When men are paid more than women, maybe there’s something more at work than equal effort

The grouching Greenies have given further good cause to be kept in opposition permanently – or (even better) booted out of Parliament.

They are saying our splendid National Government needs to take responsibility for increasing gender pay inequity.

Their silly demands (recorded here) have been triggered by the latest wage statistics.

Alf hasn’t looked at the just-released September wage data, yet, but the Greens say the gender pay gap

…has worsened from 12.9 percent in September 2011 to 14.1 percent in September 2012.

But why is this a worsening?

A widening of the gap is neither here not there, in Alf’s view of such matters.

Obviously a constant diet of muesli and lettuce addles the greenie brain and warps the greenie perspective.

But more than that, they seem to think the government should do something about it.

To this dubious purpose, they employ a raft of half-baked arguments.

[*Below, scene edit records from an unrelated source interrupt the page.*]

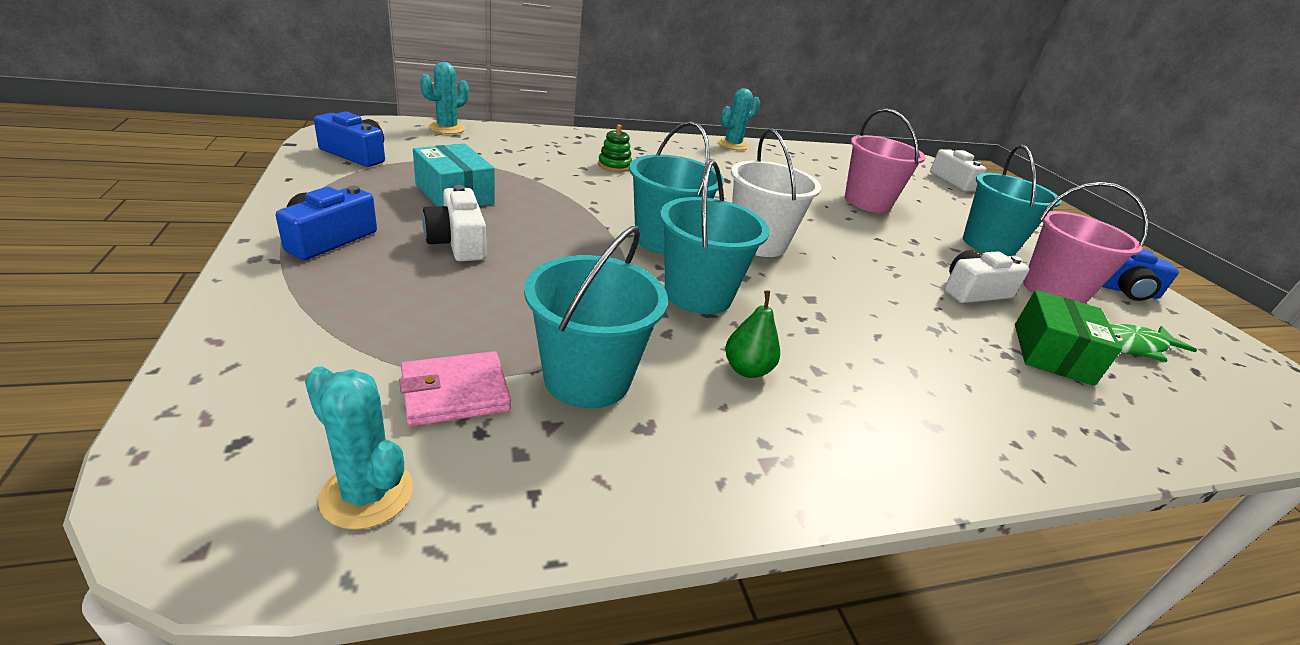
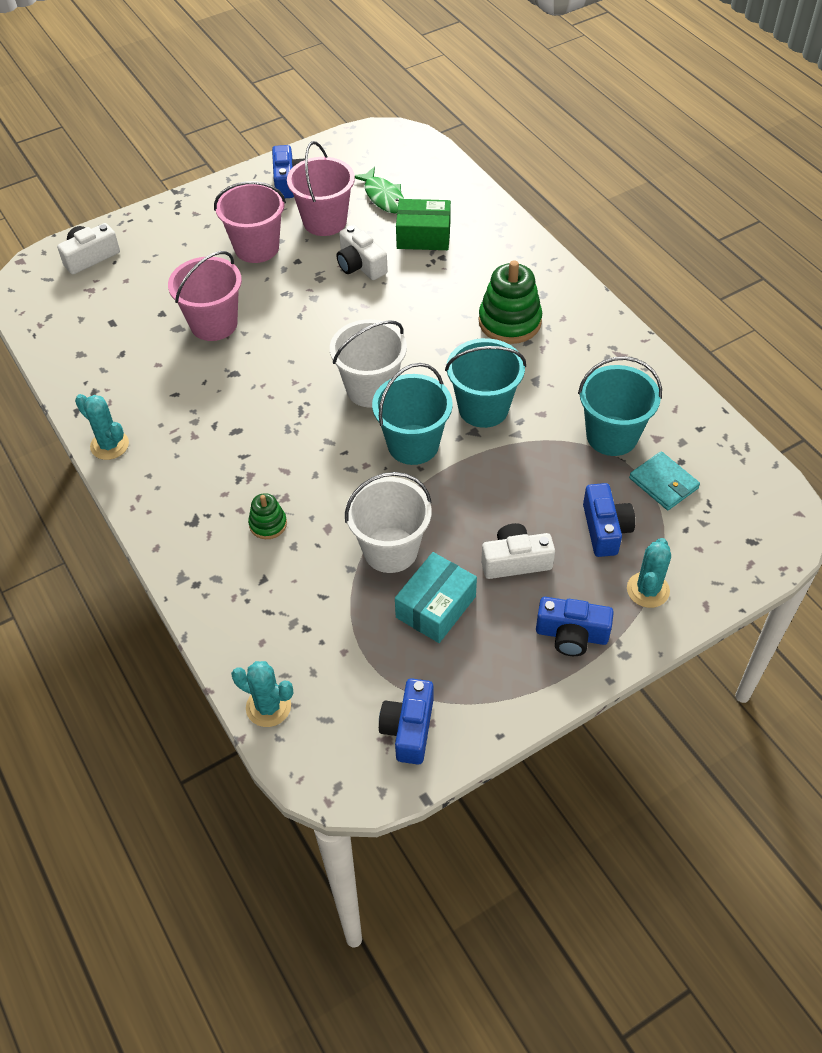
camera: 100 degrees left, 20 degrees up
(367, 494) = (741, 481): turquoise cactus -> turquoise cactus (648, 590)
(433, 310) = (605, 529): none -> blue camera
(455, 392) = (663, 483): pink wallet -> turquoise wallet
(458, 242) = (515, 561): white camera -> white camera turned 150 degrees counterclockwise
(540, 195) = (390, 550): none -> white bucket
(747, 369) = (551, 372): green pear -> none
(863, 368) = (509, 322): none -> green stacking toy
(988, 245) = (256, 248): turquoise bucket -> pink bucket

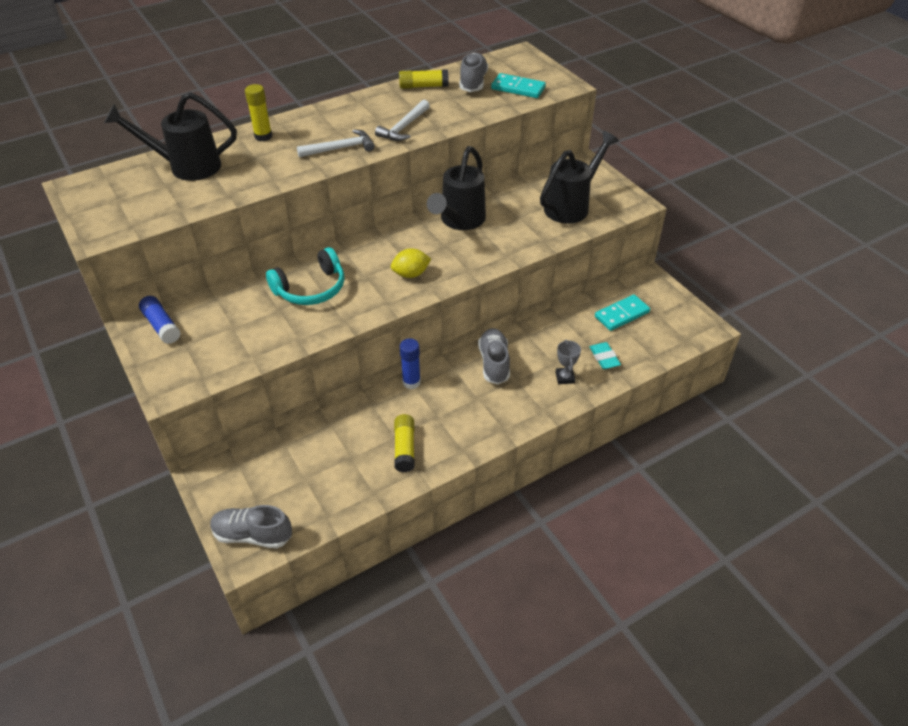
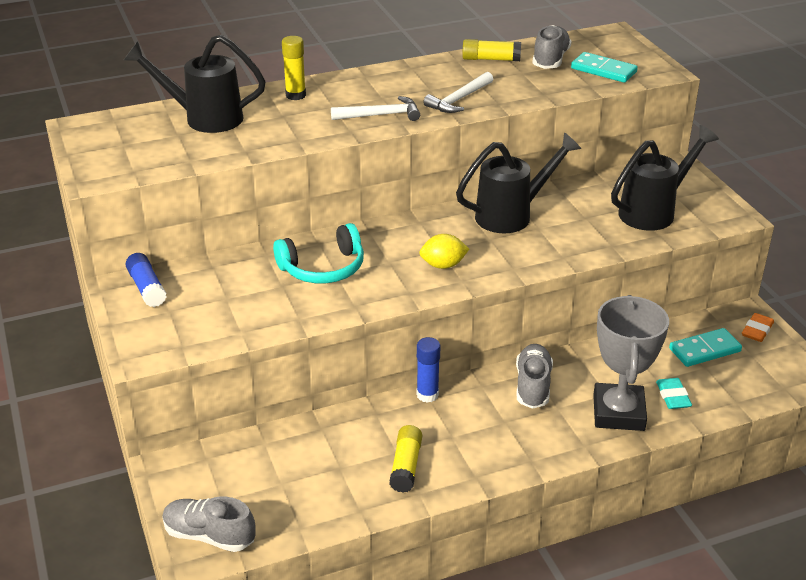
camera: 10 degrees right, 10 degrees down
(459, 221) = (512, 215): black watering can -> black watering can turned 150 degrees counterclockwise
(565, 377) = (618, 412): grey trophy -> grey trophy, size x2.33
(658, 292) = (757, 330): none -> orange eraser

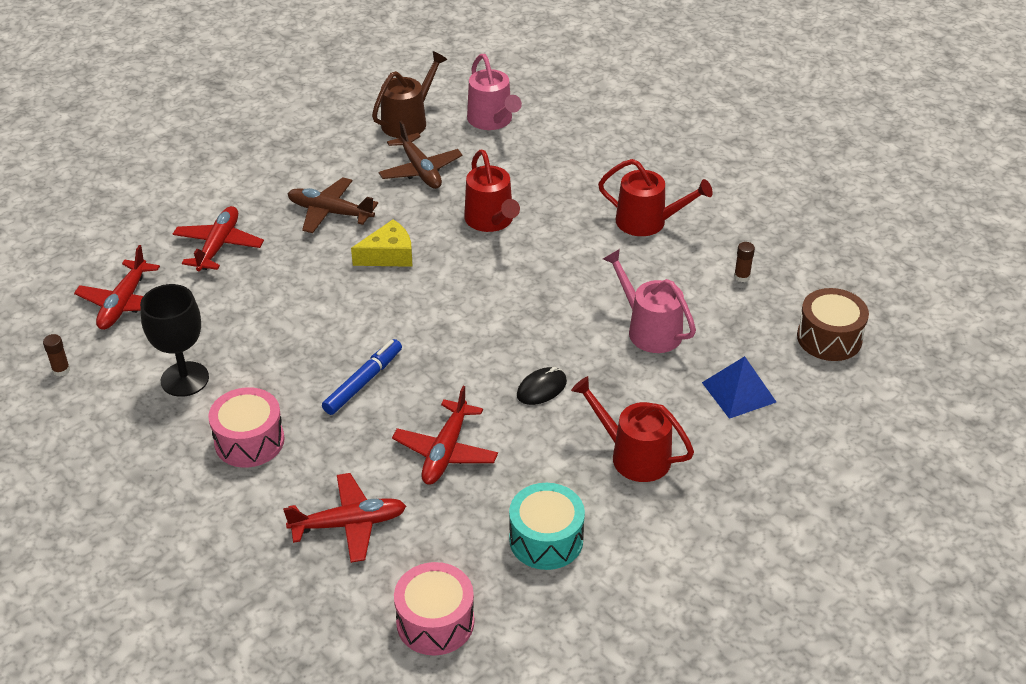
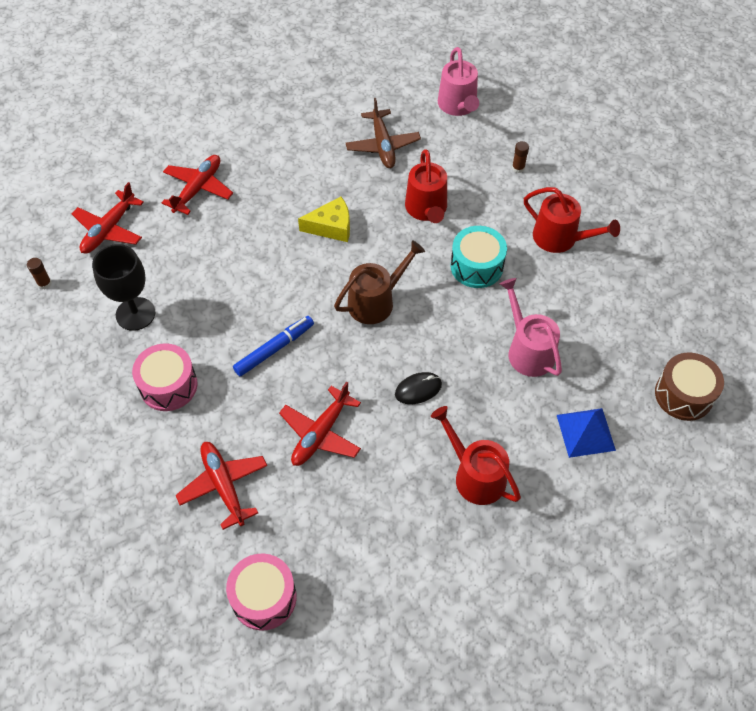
camera: 15 degrees right, 15 degrees up
(330, 212) = (296, 173): brown plane -> none
(349, 524) = (223, 485): red plane -> red plane turned 120 degrees counterclockwise
(408, 121) = (387, 93): brown watering can -> brown watering can (375, 301)
(546, 539) = (377, 541): turquoise drum -> turquoise drum (476, 266)
(741, 277) = (625, 313): brown glue stick -> brown glue stick (518, 168)

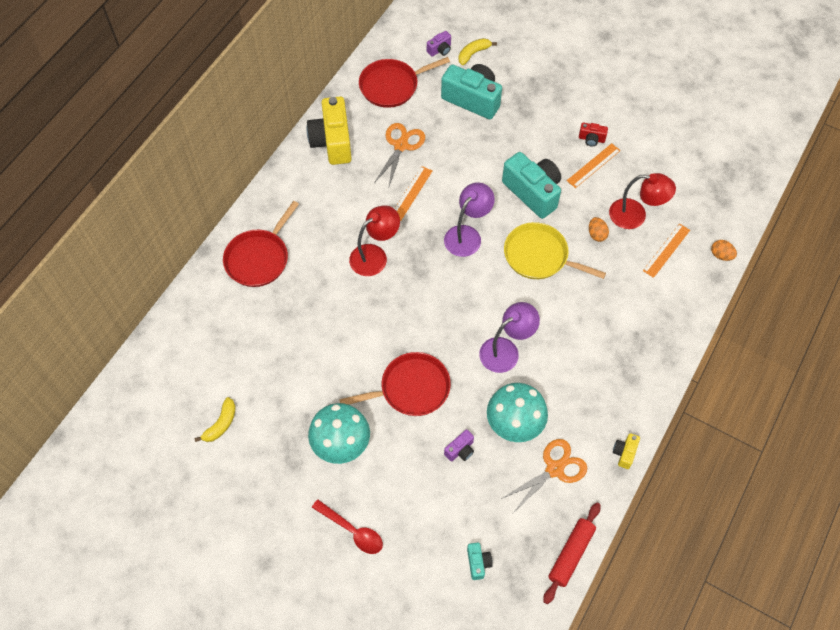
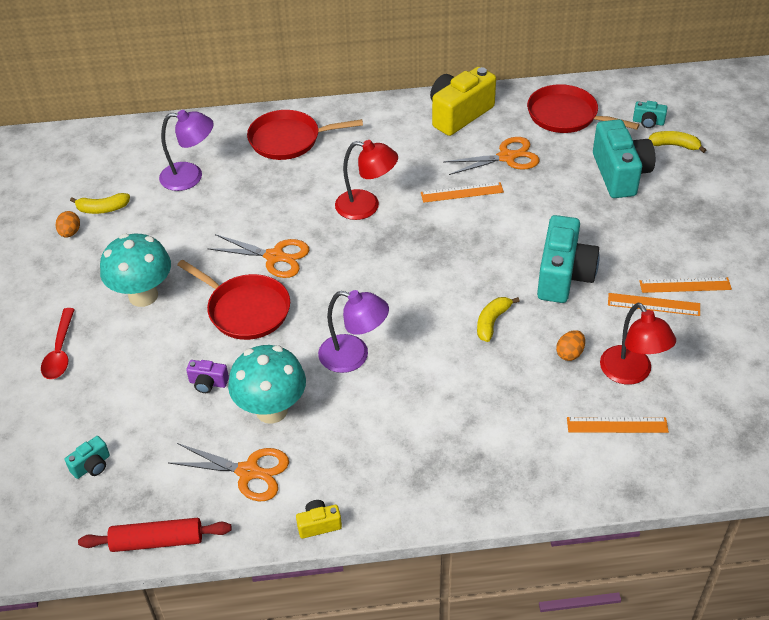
camera: 55 degrees right, 15 degrees down
(375, 341) = (274, 257): none -> orange scissors
(440, 50) = (648, 122): purple camera -> turquoise camera
(467, 235) = (458, 255): purple lamp -> purple lamp (190, 176)
(539, 256) = (492, 322): yellow pan -> yellow banana
(591, 139) = (685, 285): red camera -> orange ruler
(721, 255) = (667, 480): orange egg -> orange egg (70, 233)

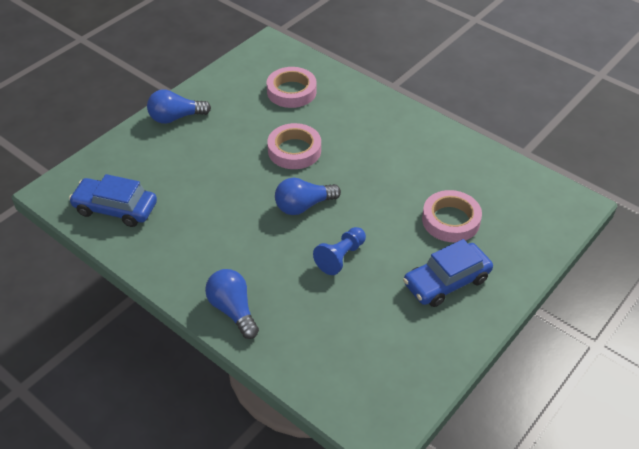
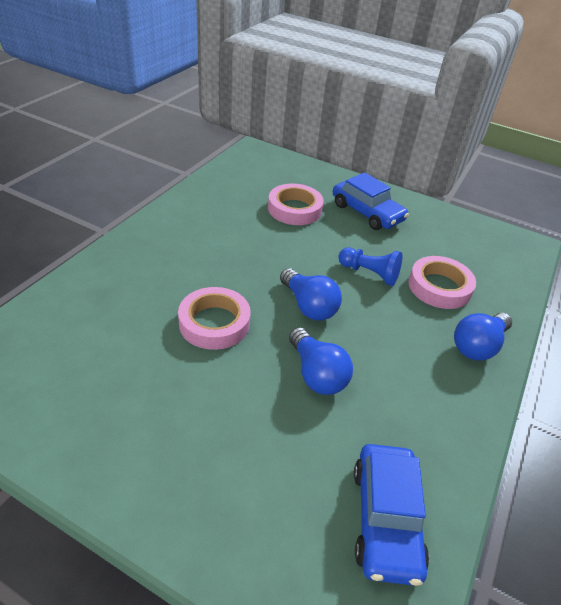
camera: 105 degrees left, 5 degrees down
(175, 118) = (151, 484): blue light bulb -> blue light bulb (317, 374)
(291, 91) = (85, 338): pink tape -> pink tape (439, 287)

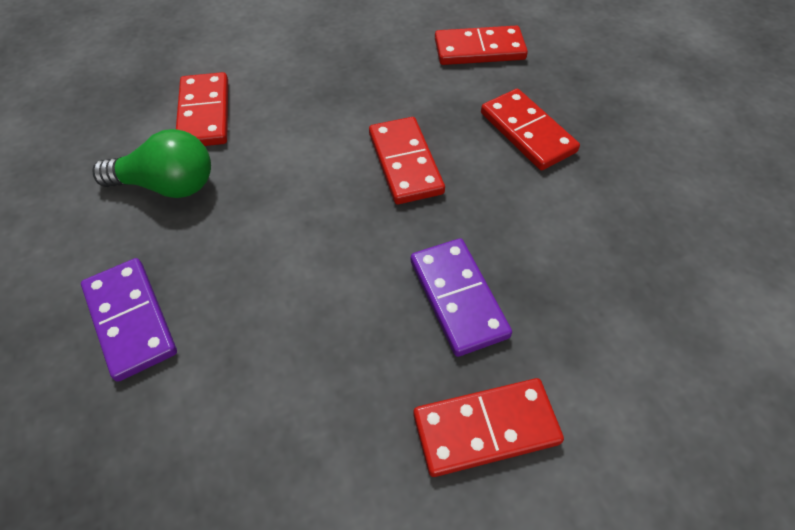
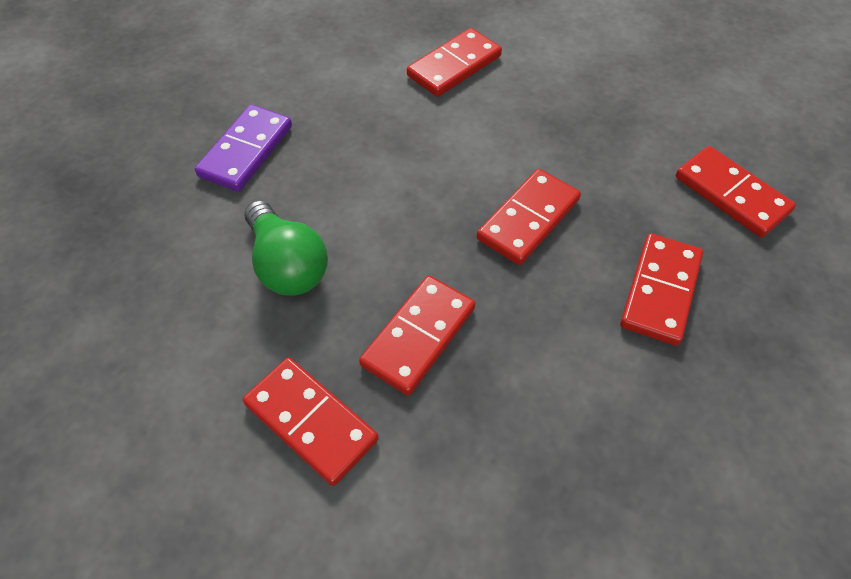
camera: 55 degrees right, 0 degrees up
(168, 185) = (369, 93): green light bulb -> green light bulb (287, 265)
(458, 298) = (419, 336): purple domino -> red domino

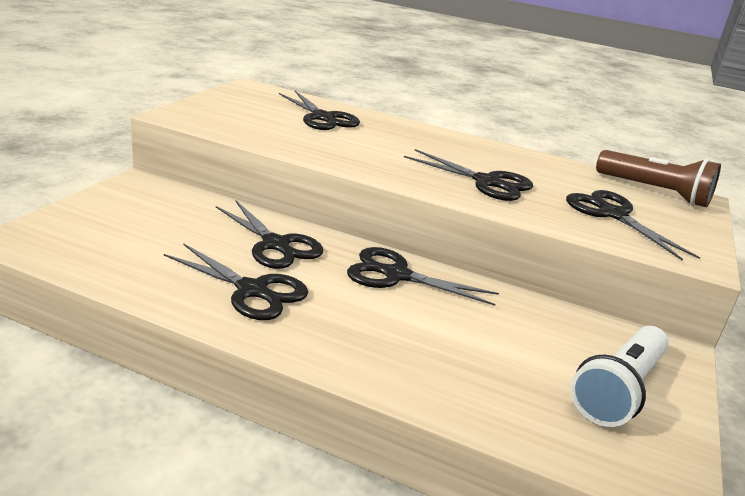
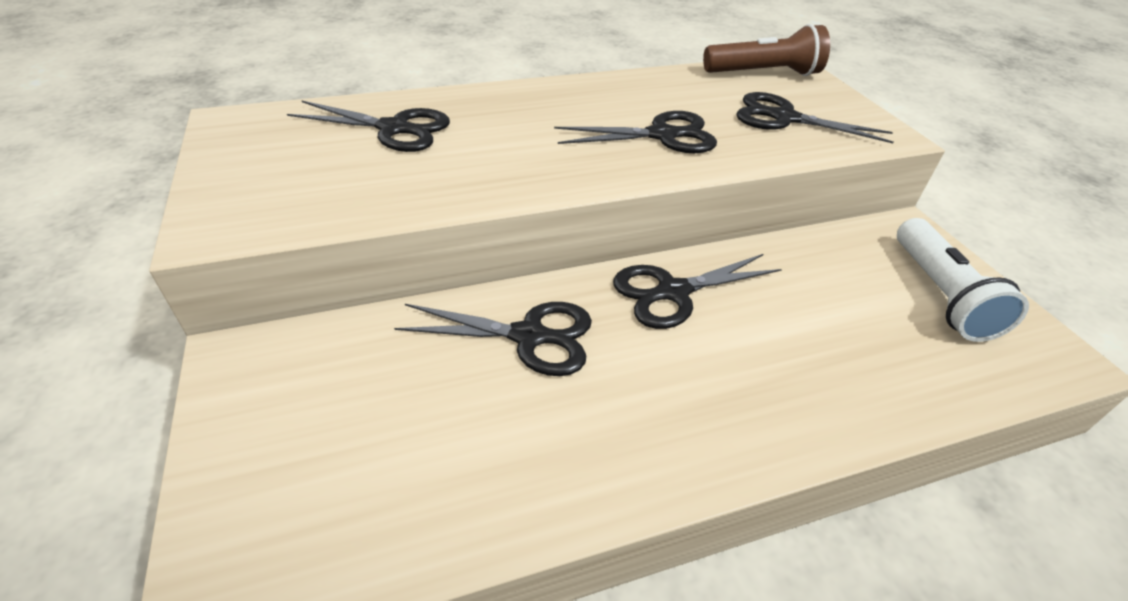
camera: 40 degrees left, 15 degrees up
(253, 291) = (601, 419): black scissors -> none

“This increase in the gender pay gap is completely unacceptable and is a symptom of the National Government’s disregard for women,” Green Party women’s spokesperson Jan Logie said.

“Inequity hurts New Zealand’s economy; pay equity will help the whole country to thrive.

“Women should receive equal pay for work of equal value.

“The Government continues to ignore this discrimination against half of our population.

“This is not a few bad employers, this is a systemic problem and the Government needs to put pay equity back on the agenda.”

This Logie sheila has harked back to the brouhaha involving Alasdair Thompson when our Government is supposed to have indicated it might consider legislation to address pay equity, “but when the media attention withdrew so did their commitment”.

She also says she has a Member’s Bill “that could be picked up by the Government and implemented to help to achieve pay equity”.

But then she says –

“Now that we can see the results of a liassez-faire approach to the labour market, I urge the Government to pick up my Bill to ensure women are being paid fairly.”

Alf’s constituents will observe that she cannot correct spell laissez-faire (and she erred with her spelling of Alasdair too).

But doesn’t the hands-off approach mean that bigger pay packets for blokes are naturally what will occur when nothing is done to tip the scales artificially?

And what – exactly – should pay equity involve?

Alf puts it this way: he has a grandson who plays rugby and captains his club team.

This grandson puts as much effort into a game as Richie McCaw but, fair to say, he isn’t as skilled.

So if he plays just as hard and sweats as much during a match, should he be paid the same as McCaw?

Or does someone have to make a judgement and say one is a much better player than the other?

Another good question (as you can find here) is why pass more laws when we already have legislation to treat women fairly.

The Equal Pay Act 1972 requires that men and women doing work requiring the same, or substantially similar, skill, effort, responsibility and working conditions are paid the same. In predominantly female work, women are paid what men would be for work requiring the same or substantially similar skills, responsibility, effort and working conditions.

The Human Rights Act and the Employment Relations Act prohibit sex discrimination in employment. The State Sector Act and the Crown Entities Act include requirements for public sector employers to be “good employers”, including meeting equal employment opportunity requirements.

Ms Logie should find out if the law is being properly enforced – and if not, why not – before she bleats about further government intervention being needed.